Yeast (Saccharomyces cerevisiae) lacking the enzyme CuZn-superoxide dismutase (sod1delta) display a large number of dioxygen sensitive phenotypes, such as amino acid auxotrophies, sensitivity to elevated temperatures, and sensitivity to 100% dioxygen, which are attributed to superoxide stress. Such cells are exquisitely sensitive to small amounts of the herbicide paraquat (methyl viologen), which is known to produce high fluxes of superoxide in vivo via a redox-cycling mechanism. We report that dioxygen sensitive phenotypes similar to those seen in sod1delta cells can be induced in wild-type cells by treatment with moderate concentrations of paraquat or diquat, another bipyridyl herbicide, providing strong evidence that the mechanism of toxicity for both of these compounds is attributable to superoxide stress. Certain redox-cycling quinone compounds (e.g., menadione and plumbagin) are also far more toxic toward sod1delta than to wild type.
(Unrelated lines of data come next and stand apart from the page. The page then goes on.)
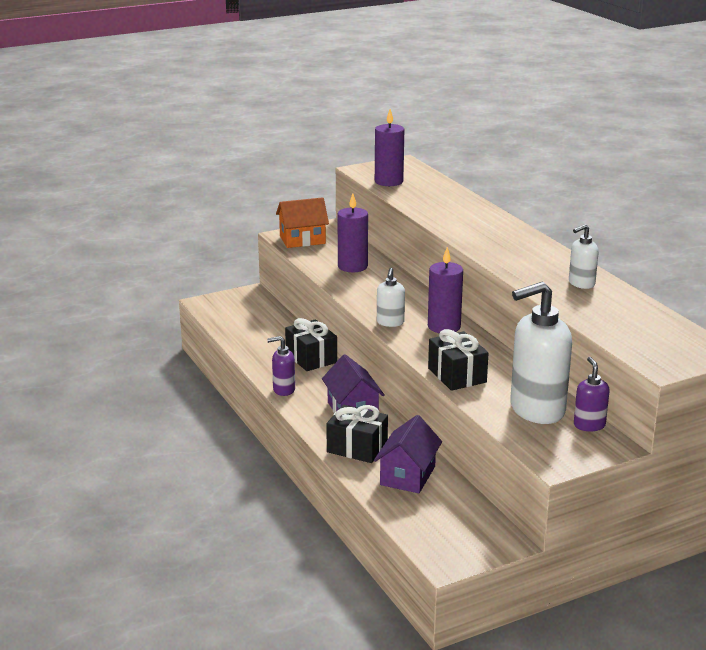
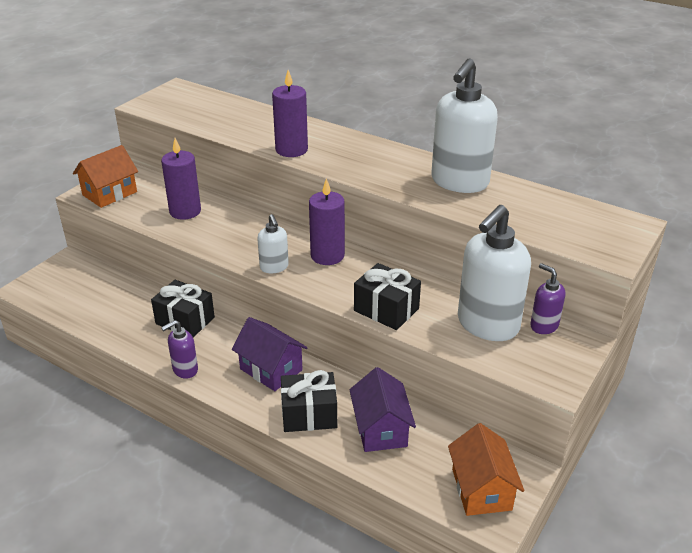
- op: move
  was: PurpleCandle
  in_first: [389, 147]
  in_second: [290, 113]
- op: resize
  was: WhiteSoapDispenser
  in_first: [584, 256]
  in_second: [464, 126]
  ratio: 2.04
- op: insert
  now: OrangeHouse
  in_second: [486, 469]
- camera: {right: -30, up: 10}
However, treatment of wild-type yeast with menadione or plumbagin did not induce sod1delta-like phenotypes, although toxicity was evident. Thus, their toxicity in wild type cells is predominantly, but not exclusively, due to mechanisms unrelated to superoxide production. Further evidence for a different basis of toxicity toward wild-type yeast in these two classes of redox-cycling compounds includes the observations that (i) growth in low oxygen alleviated the effects of paraquat and diquat but not those of menadione or plumbagin and (ii) activity of the superoxide sensitive enzyme aconitase is affected by very low concentrations of paraquat but only by higher, growth inhibitory concentrations of menadione. These results provide the basis for an easy qualitative assay of the contribution of redox-cycling to the toxicity of a test compound. Using this method, we analyzed the Parkinsonism-inducing compound 1-methyl-4-phenylpyridinium and found that redox cycling and superoxide toxicity are not the predominant factor in its toxic mechanism.